Scientific classification
- Kingdom: Animalia
- Phylum: Chordata
- Class: Aves
- Order: Galliformes
- Family: Phasianidae
- Genus: Tetrastes
- Species: T. bonasia
- Binomial name: Tetrastes bonasia (Linnaeus, 1758)
- Synonyms: Tetrao bonasia Linnaeus, 1758; Bonasa bonasia (Linnaeus, 1758);

= Hazel grouse =

- Genus: Tetrastes
- Species: bonasia
- Authority: (Linnaeus, 1758)
- Conservation status: LC
- Synonyms: Tetrao bonasia Linnaeus, 1758, Bonasa bonasia (Linnaeus, 1758)

Species of bird

The hazel grouse (Tetrastes bonasia), sometimes called the hazel hen, is one of the smaller members of the grouse tribe of birds. It is a sedentary species, breeding across the Palearctic as far east as Hokkaido, and as far west as central Europe, in dense, damp, mixed coniferous woodland, preferably with some spruce. The bird is sometimes referred to as "rabchick" (from рябчик) by early 20th century English speaking travellers to Russia.

==Taxonomy==
The hazel grouse was formally described in 1758 by the Swedish naturalist Carl Linnaeus in the tenth edition of his Systema Naturae under the binomial name Tetrao bonasia. Although Linnaeus specified the type locality as Europe, this is restricted to Sweden. The hazel grouse is now placed with the Chinese grouse in the genus Tetrastes that was introduced in 1840 by Alexander von Keyserling and Johann Heinrich Blasius. The specific epithet bonasia is Modern Latin for the hazel grouse, from the Italian name for the species.

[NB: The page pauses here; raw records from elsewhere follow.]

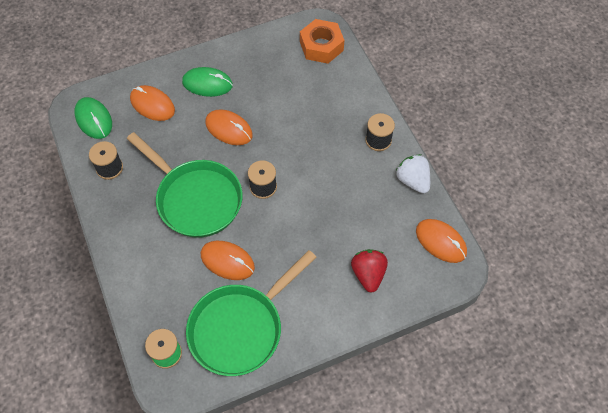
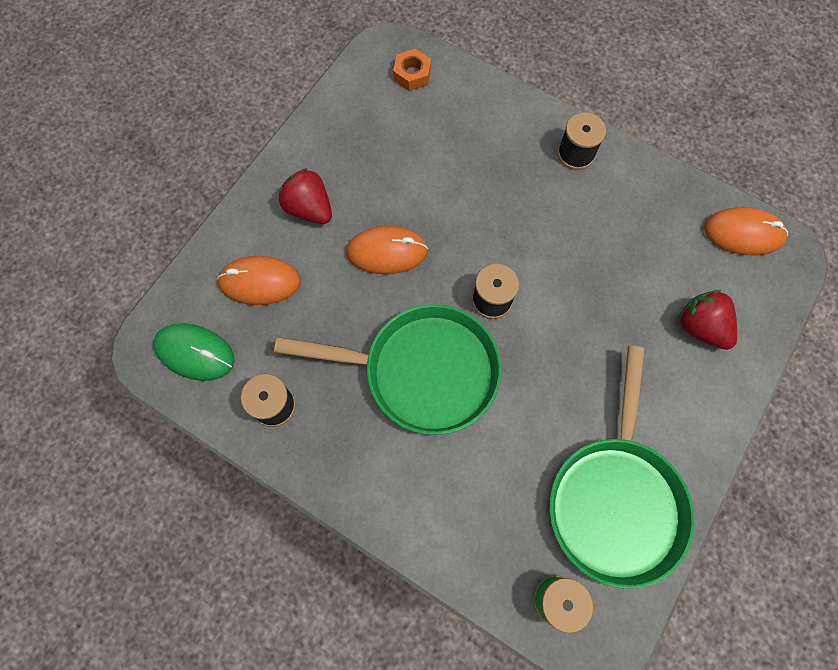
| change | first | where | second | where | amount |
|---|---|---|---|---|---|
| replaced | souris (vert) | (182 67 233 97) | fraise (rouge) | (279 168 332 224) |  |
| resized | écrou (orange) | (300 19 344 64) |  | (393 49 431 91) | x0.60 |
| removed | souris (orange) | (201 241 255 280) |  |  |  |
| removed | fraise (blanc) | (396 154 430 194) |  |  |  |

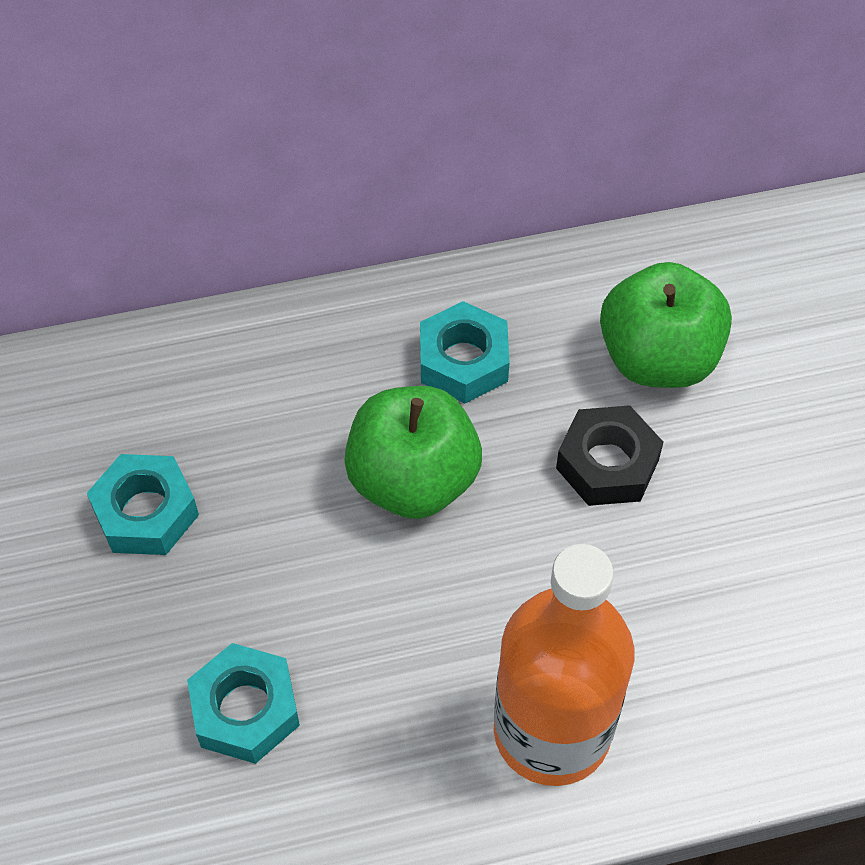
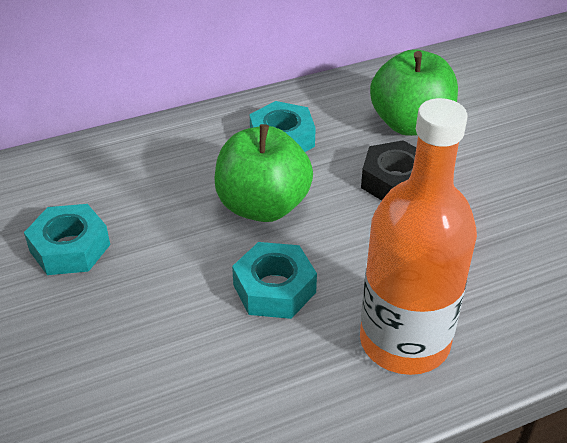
| change | first | where | second | where | amount |
|---|---|---|---|---|---|
| moved | écrou (turquoise) | (187 643 300 764) |  | (232 242 317 319) |  |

Eleven subspecies are recognised:
- T. b. rhenanus (Kleinschmidt, 1917) – northeast France, Luxembourg, Belgium and west Germany
- T. b. styriacus (von Jordans & Schiebel, 1944) – Alps, south Poland to Hungary
- T. b. schiebeli (Kleinschmidt, 1943) – Balkan Peninsula
- T. b. rupestris (Brehm, CL, 1831) – south Germany and Czech Rep.
- T. b. bonasia (Linnaeus, 1758) – west, south Scandinavia and central Poland east to the Ural Mountains (Russia)
- T. b. griseonota Salomonsen, 1947 – north Sweden
- T. b. sibiricus Buturlin, 1916 – northeast Russia, north, central Siberia and north Mongolia
- T. b. kolymensis Buturlin, 1916 – east Siberia
- T. b. amurensis Riley, 1916 – northeast China to north Korea Peninsula
- T. b. yamashinai Momiyama, 1928 – Sakhalin (Russia)
- T. b. vicinitas Riley, 1915 – Hokkaido (Japan)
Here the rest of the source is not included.